The argument creates word images of innocent people trapped in a
war zone, of inescapable danger, of death. It touches the emotions of the
commissioners who have the power and therefore the responsibility.
The story is the easiest form for almost any argument to take. You
don't have to memorize anything. You already know the whole story. You
see it in the mind's eye, whereas you may or may not be able to remember
the structure and sequence of a formal argument.

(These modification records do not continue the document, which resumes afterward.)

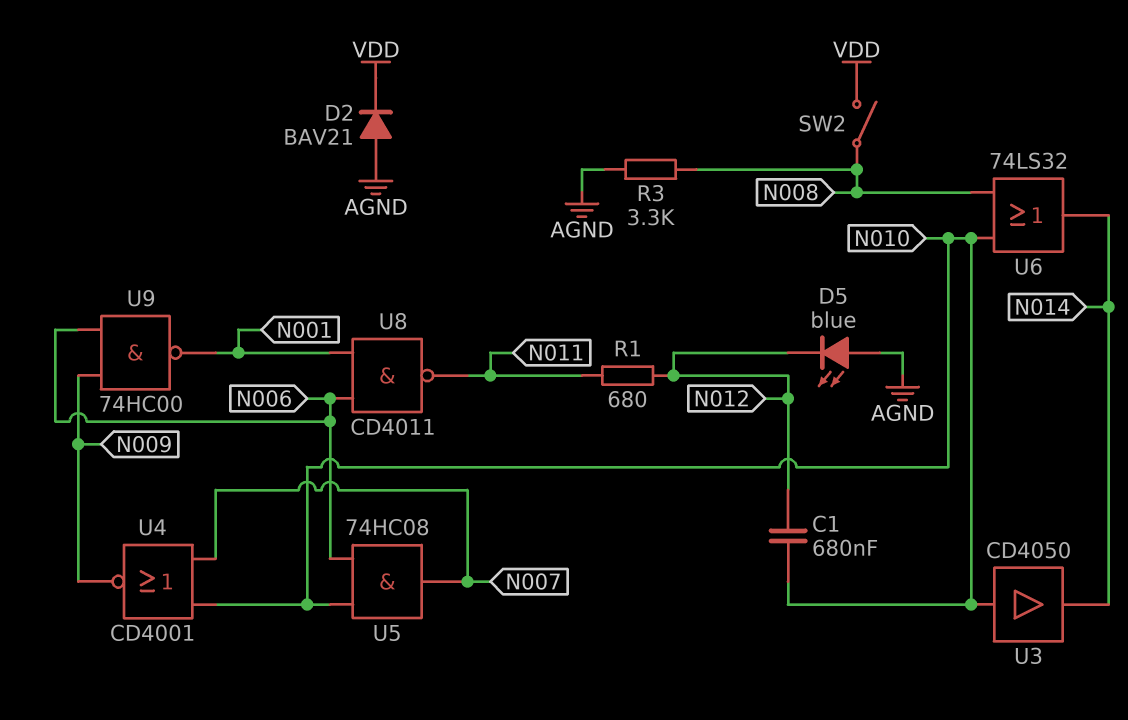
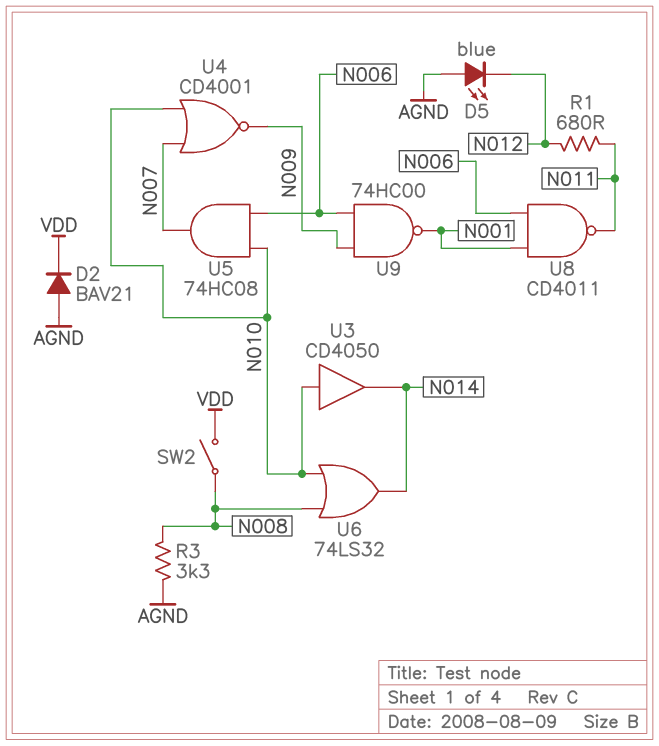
C1: 680nF (N010, N012) -> none

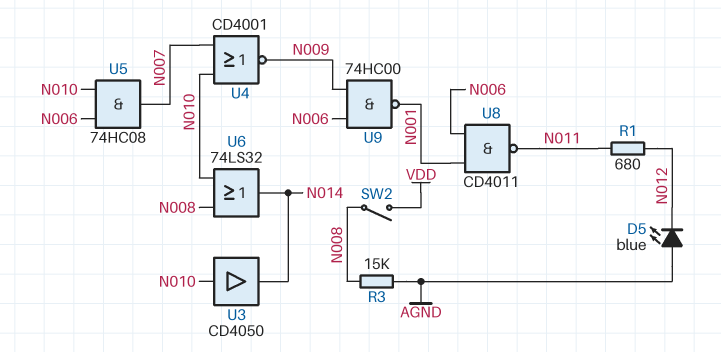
D2: diode BAV21 (A AGND, K VDD) -> none
R3: 3.3k (AGND, N008) -> 15k (AGND, N008)

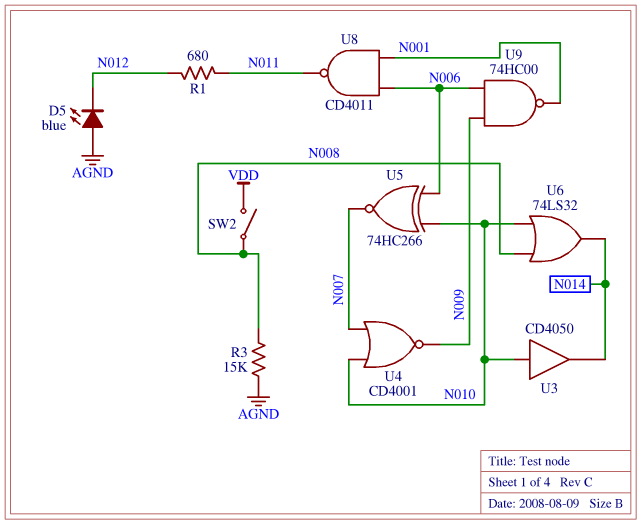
U5: AND 74HC08 (in N006, in N010, out N007) -> XNOR 74HC266 (in N006, in N010, out N007)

Why is the story argument so powerful? Because it speaks in the
language form of the species. Its structure is natural. The story is
always built around a thesis that is advanced by the argument. Ask
yourself, "What do I want?" I want the commissioners to widen a dangerous
road. The thesis that forwards my want is that the commissioners have the
duty to protect the people.
The purpose of every story is to create mind pictures, a mind movie
of the argument. Words that do not create images should he discarded. Use
simple words that create pictures and action and that generate feeling. I
don't choose intellectual words. I visualize the argument in human
terms.
Successful argument, like successful lovemaking, requires two
participants. And, like successful lovemaking, the desire of one cannot
be forced upon the other. Yet how often the Other is closed off to us! If
we could but open them up to receive our arguments!for whenever the Other
wants to hear us, the simplest argument will win.
The key to opening the Other to our arguments is to empower the
Other to reject us, putting our power in the Other's hands. Empowering
the Other to accept or reject our arguments removes the Other's fear, the
fear that always defeats us.
When I make a final argument to the jury, I often employ a story
that is now well known among trial lawyers--"The Spence Bird Story." I no
longer remember its origin. I did not create it, but it is a parable that
wonderfully empowers the jury and at the same time beseeches them to do
justice--the justice on my side of the case.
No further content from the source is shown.